Mas el amor no se contenta con la mera presencia. Quiere más: la unión. Él en mí y yo en él. Esto tampoco puede lograrlo el hombre. Pero lo puede Cristo. Por esto desaparece la materia del pan en la Santísima Eucaristía y ocupa su puesto Cristo glorificado, para poder así realizar nuestros anhelos más secretos: yo en Él y Él en mí.
¿Qué hace, pues, el que comulga? ¿Entra en una relación tan cálida con Cristo como el amigo con el amigo? No; su relación es más profunda todavía. ¿Cómo el esposo con la esposa? No; su relación es más profunda aún. ¿Cómo la madre con su hijo? No; más profunda todavía.
Esta unión llega al grado más dichoso el que uno vive por medio del otro. “Ya no vivo yo, es Cristo quien vive en mí” (Gálatas, 2,20). Es decir, Cristo se convierte en el motor, el principio, el centro de mi vida. “Quien me coma, vivirá por mí” (Juan 6,58), dice el SEÑOR.
Es lo que pregonaba Nuestro Señor Jesucristo en su discurso de Cafarnaúm. Y es lo que sus oyentes no quisieron admitir, y por eso prefirieron abandonarle.
¡Cuánto le dolería al Señor! ¡Con qué tristeza los miraría alejarse Aquél que bajó a la tierra para salvarnos a todos! ¿No habría sido obvio y necesario que hubiese gritado a los que se alejaban: Volved; no es esto lo que he querido deciros; me habéis entendido mal?
No puede admitirse que en una cuestión tan importante y fundamental Cristo haya dejado en el error a sus apóstoles y por medio de ellos a millones y millones de fieles hasta la consumación de los siglos.
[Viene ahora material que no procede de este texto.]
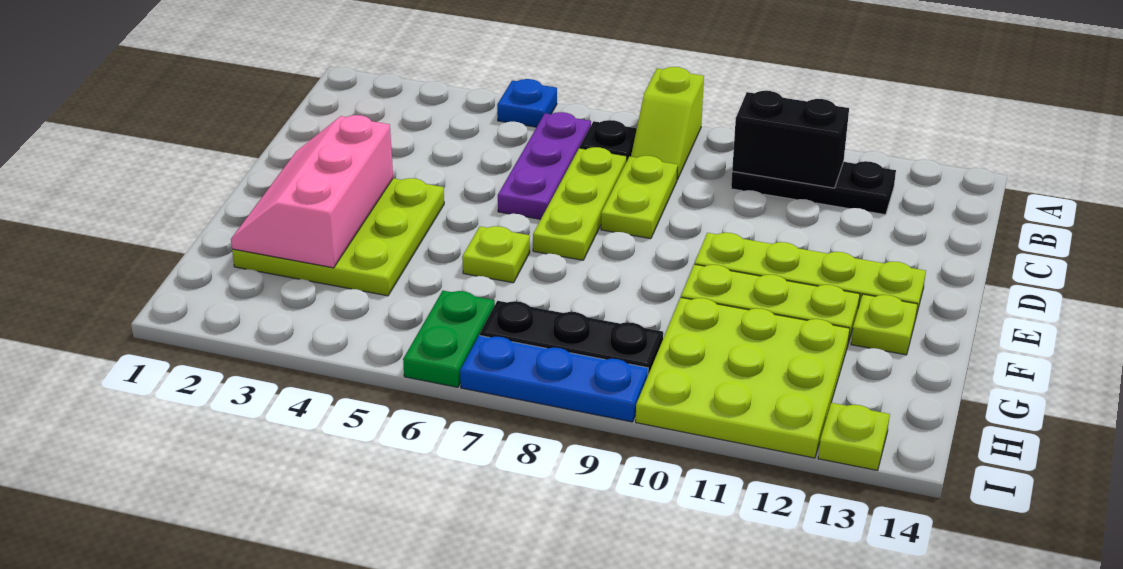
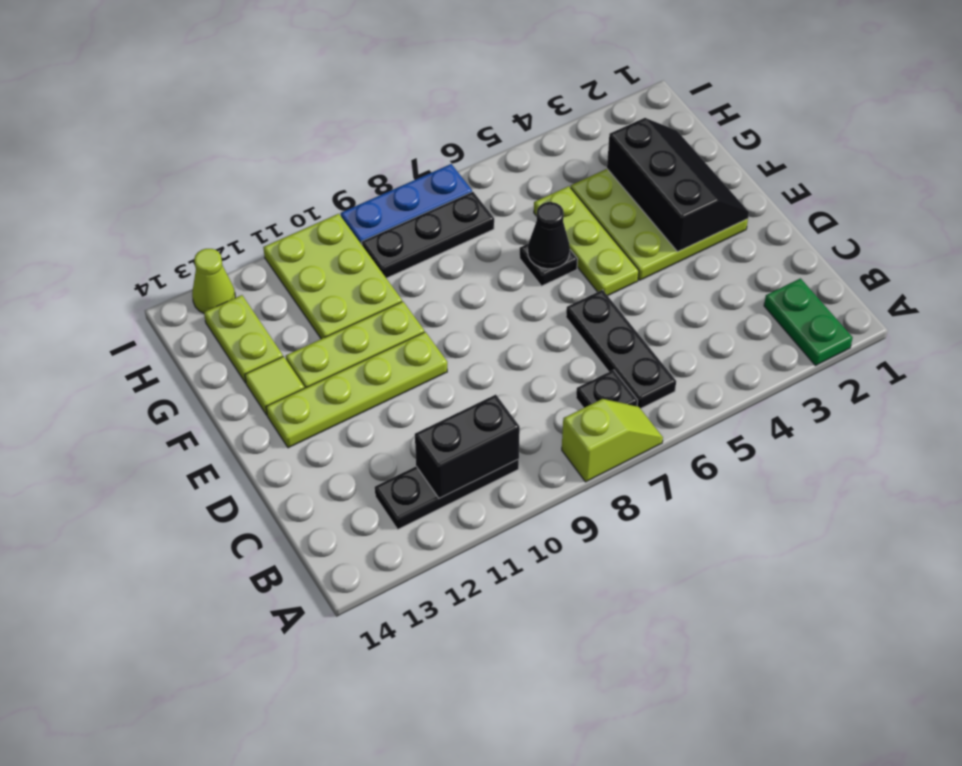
blue plate A5 level 1 -> none
lime slope A8:B8 level 1 top A -> lime slope A7:A8 level 1 top 8
purple plate B6:D6 level 1 -> black plate B6:D6 level 1
lime plate C7:E7 level 1 -> lime plate E5:G5 level 1
lime plate C8:D8 level 1 -> lime plate G13:H13 level 1
pink slope E2:G3 level 2 top 3 -> black slope E2:G3 level 2 top 3
lime plate F6 level 1 -> black plate F6 level 1
none -> black cone F6 level 2
lime plate F13 level 1 -> lime tile F13 level 1
lime plate G10:I12 level 1 -> lime plate G10:I11 level 1
green plate H6:I6 level 1 -> green plate A2:B2 level 1
lime plate I13 level 1 -> lime cone I13 level 1

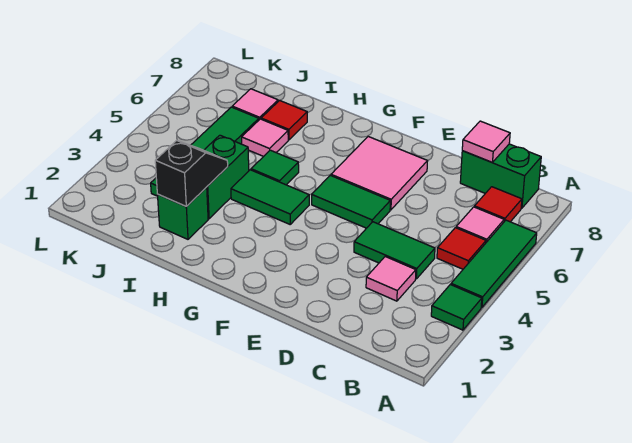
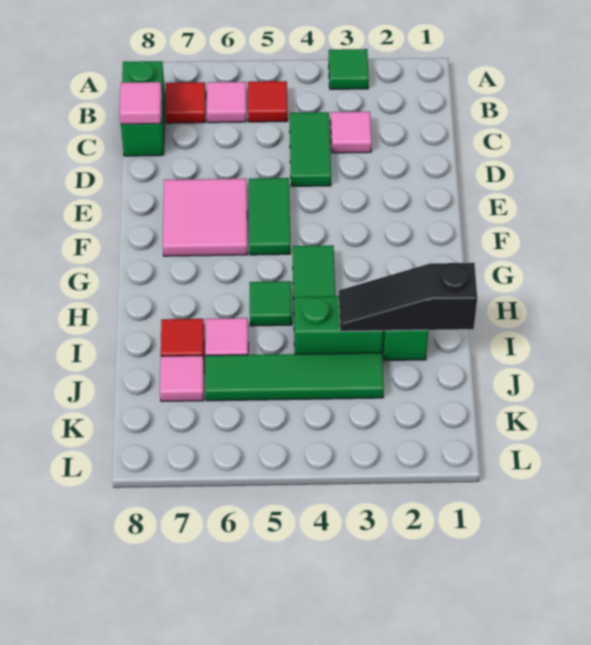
green tile A4:A6 level 1 -> none
black slope I2:I3 level 2 top 2 -> black slope I1:I3 level 2 top 1

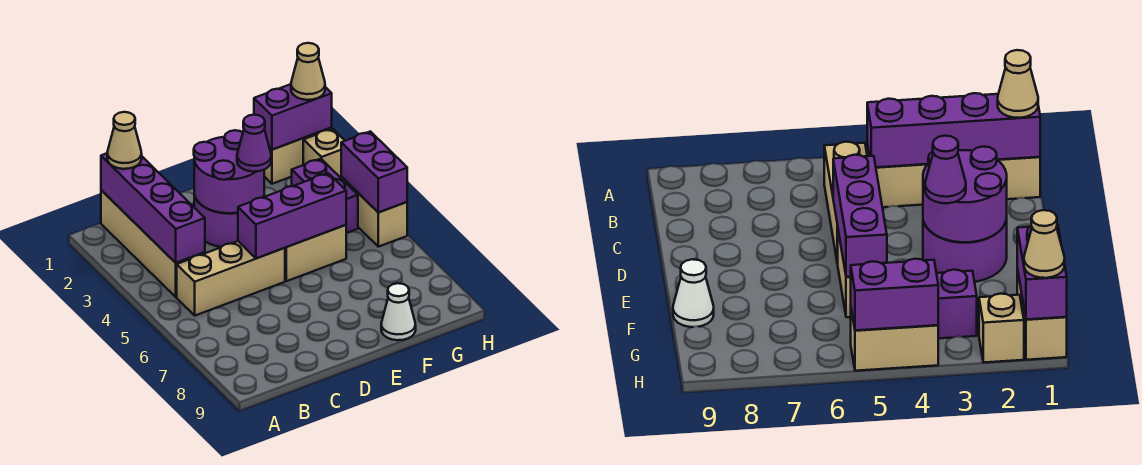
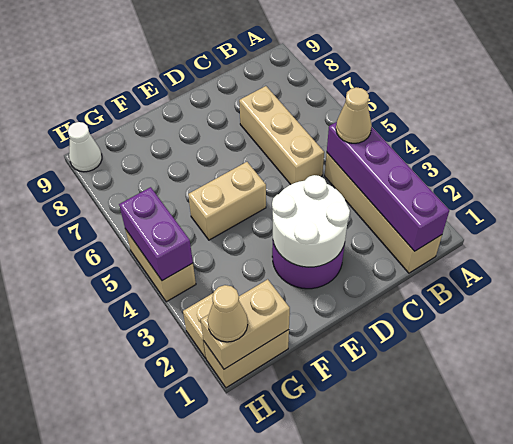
tan cone B1 level 3 -> tan cone B4 level 3
tan brick B5:D5 level 1 -> tan brick C5:C7 level 1
purple round brick D2:E3 level 2 -> white round brick D2:E3 level 2
purple brick D5:F5 level 2 -> none
purple cone E3 level 3 -> none
white cone F9 level 1 -> white cone H9 level 1
purple brick G1:H1 level 2 -> tan brick G1:H1 level 2
purple brick G3:G4 level 1 -> none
Cristo no nos engañó nunca; y ¿lo habría hecho precisamente hablando sobre este dogma, el más importante? Si Cristo no está realmente presente en la Santísima Eucaristía, lo que nosotros hacemos en la santa misa, en la comunión, es idolatría, idolatría de la más espantosa. Y Cristo lo sabía… ¿habría consentido que nos equivocáramos sin proferir una sola palabra?
No corrige nada. No rectifica nada. Sino que se vuelve a sus más íntimos amigos, a los Doce, con estas palabras: “¿Y vosotros también queréis marcharos?” (Juan 6,68)
Como si, dijera: Sabéis cuánto os quiero; mas si vosotros tampoco creéis lo que digo, prefiero que os marchéis también vosotros; no rectifico nada de lo que os he dicho.
Dime, lector, ¿podía anunciarse el Santísimo Sacramento de un modo más decisivo y claro? ¿Era posible preparar de un modo más eficaz a los apóstoles para que cuando llegase el momento de instituir la Eucaristía no se sorprendieran ni fuesen recelosos e incrédulos?
Fuente: Eucaristía Misterio De Amor, Tihamer Toth.